Allen (1936-2020) and Georgie (1940-2020) Manuel were a husband-and-wife team who made traditional costumes of the Cajun courir du Mardi Gras, the celebration of Carnival season in rural South Louisiana. Both natives of Eunice in St. Landry Parish, the Manuels fabricated the ensembles’ wire screen masks, colorful patchwork suits, and pointed hats known as capuchons. The Manuel’s decades-long commitment to making the whimsical and symbolic attire of Mardi Gras helped to preserve a defining tradition of Louisiana’s Cajun communities, one that traces its origins to medieval France.

Mardi Gras in Eunice was celebrated as early as the 1890s; however, not until the 1950s, following a period of disinterest during the two World Wars, did it take hold. Today, it is one of the largest celebrations with approximately 1,500 participants. Like other Carnival celebrations in Louisiana’s rural prairie parishes, the event is defined by the courir de Mardi Gras, or Mardi Gras “run.” Led by a designated capitaine, the Cajun courir brings together costumed revelers who, on horseback and hay wagons, drink and dance their way across the countryside while begging for food or money to make a gumbo at day’s end.

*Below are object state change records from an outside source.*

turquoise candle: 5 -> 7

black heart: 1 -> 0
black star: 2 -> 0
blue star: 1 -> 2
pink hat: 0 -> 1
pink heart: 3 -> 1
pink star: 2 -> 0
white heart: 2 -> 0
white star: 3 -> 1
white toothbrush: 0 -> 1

In much of the region, custom dictates that participants, known as les Mardi Gras, conceal their faces to become anonymous to friends and strangers alike. Mass-produced European screen masks appeared in late nineteenth century wholesale catalogs that circulated in the region; however, in the early twentieth century, Cajun revelers, unable or unwilling to purchase the prefabricated disguises, began crafting their own. The Manuels—using the techniques that Georgie learned from her seamstress grandmother, Alma McGee, and Allen gained from his capitaine father, Témon Manuel—joined in the tradition in the early 1970s.

Allen begins the multistep process by cutting galvanized wire screen into eight- to ten-inch square pieces. Using a handmade wooden mold and a ball-peen hammer (a metalworking tool characterized by its spherical head), he shapes the screen to mimic a three-dimensional facial form. Georgie then frames each mask with patterned fabric, enhancing its decorative aesthetic while also offering the wearer protection from the screen’s rough edges. The final step occurs with the rendering of caricatured facial features using enamel paint. Notably, in other Cajun communities three-dimensional eyes, noses, and mouths are created with plastic or fabric applications.

Historically, most individuals in prairie Cajun communities lacked the means to purchase yards of costly new material and ornamental trim. Thus, costumes were made of old work clothes accented with fringed strips of feed sacks and other remnants. Contemporary costume-makers such as the Manuels have retained this patchwork aesthetic, but vibrant, and sometimes store-bought, fabrics have largely replaced the drab salvaged materials. Small metal bells sewn onto revelers’ tops and pants complement their costumes’ visual cacophony while gloves help to conceal individual identities.

The final and, perhaps, most distinctive component of the Cajun Mardi Gras costume is the capuchon, a tall conical hat once meant to parody the headwear of European noblewomen. In the early 1900s, Mardi Gras runs commonly featured two additional styles of hats intended to mock the social elite: the peaked bishop’s miter and the scholar’s academic mortarboard. While capuchons dominate contemporary runs, in some Cajun communities participants occasionally wear the square academic headdress. The Manuels’ capuchons are formed of heavyweight interfacing covered in the same fabrics and trim utilized for their costumes.

The Manuels regularly demonstrated their tradition at the New Orleans Jazz & Heritage Festival’s Folklife Village and at other events across the state. With their children, grandchildren, and even great-grandchildren involved in the Eunice courir—an event largely unchanged since Allen’s father and Georgie’s grandmother took part—the family can boast of several generations of Cajun Mardi Gras revelers.